The cardigan is a earthy moss green mohair blend , I found information on the cardigan fabric blend on the auction listing.
There is a cigarette burn on the left hand side pocket leaving a dark smoky patch , the mohair is well worn and flat ,this suggests  a lot of wear. The right hand pocket also has discoloration.

It has 5 buttons ,one missing button and two small front pockets.

I love the texture of the mohair, striated almost like a tree trunk. It looks warm and cosy to wear, well worn and 'lived in' like it has an interesting story, past. It has a structure and definite texture to it very different to how I perceive mohair, usually I think of 'light and fluffy' .


The moss green colour looks different depending on the light I've seen some images where it looks brown.


To me this cardie represents the indie days of the 90's , trashy clothes ,messy hair and music zines. I was a 14 year old who loved all things indie and still do as an adult.
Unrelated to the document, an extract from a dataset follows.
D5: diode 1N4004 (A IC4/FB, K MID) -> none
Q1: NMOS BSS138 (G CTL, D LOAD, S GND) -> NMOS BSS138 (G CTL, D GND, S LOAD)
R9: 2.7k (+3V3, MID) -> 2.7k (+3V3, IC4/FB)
Image from:Rosy Cherrington









Nirvana’s 1993 acoustic performance on MTV’s 'Unplugged', recorded for the Nirvana album 'MTV Unplugged In New York' released the following year.




Quick pen on scrap of paper at work desk,highlighting the grunginess of the knit but also the grunge 90's indie scene. Light biro marks showing the fragility of the cardigan fibre and the wearer.


Moss cardigan 
Idea going forward to gather moss and start to shape it into a cardigan,  the texture of moss and feel representing the depth of the mohair fibre and also the weight of the cardigan through wear and age it has become heavy and textured.

Nostalgia 

This cardie holds a lot of nostalgic memories for me and my school friends ,we were huge Nirvana fans, I have memories of recording  on VHS blank tapes the MTV unplugged session and watching it over and over ,the cardigan being a real representation of Kurt Cobain and his indie rock lifestyle and well documented depression and prescription drug addiction,  I see his personality in this cardie, comfortable in showing himself without a Hollywood filter. Self destruction shows in the condition of the cardie, so worn ,burn Marks, realness.

Mark making
I was testing different paper weights for water-colours I made with dyes, this sheet was too light so I opted for heavier paper after playing around with it.
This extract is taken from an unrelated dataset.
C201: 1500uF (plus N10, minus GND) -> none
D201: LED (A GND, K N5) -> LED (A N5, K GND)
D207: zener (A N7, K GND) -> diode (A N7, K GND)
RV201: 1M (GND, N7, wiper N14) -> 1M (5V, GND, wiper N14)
Green Pencil and oak gall dye I made up from a  left over dye batch. Highlighting the burn mark on the cardigan with oak gall dye. The Green Pencil showing the mohair long strands , but as the cardie is old the mohair is matted and no longer light and fluffy. it is heavy. The lightness of this quick mark makings shows the dreamy nostalgia for me around this piece of knitwear.

I am planning to concentrate on the burn and discoloration on the pocket of the Cobain cardigan in my line drawings.


Note: 23rd April. 
After my formative review with my tutor I would like to swap out the cardigan as I cannot see any development going forward ,in replacement I have chosen an embroidered 1980s Mexican inspired top which I have in my wardrobe. The stitch detail has lots of potential,  the colours of the stitches and the damage on the cuff gives me lots of detail to work with. 






Stitch detail on arm cuff with missing stitches and gathers in the fabric.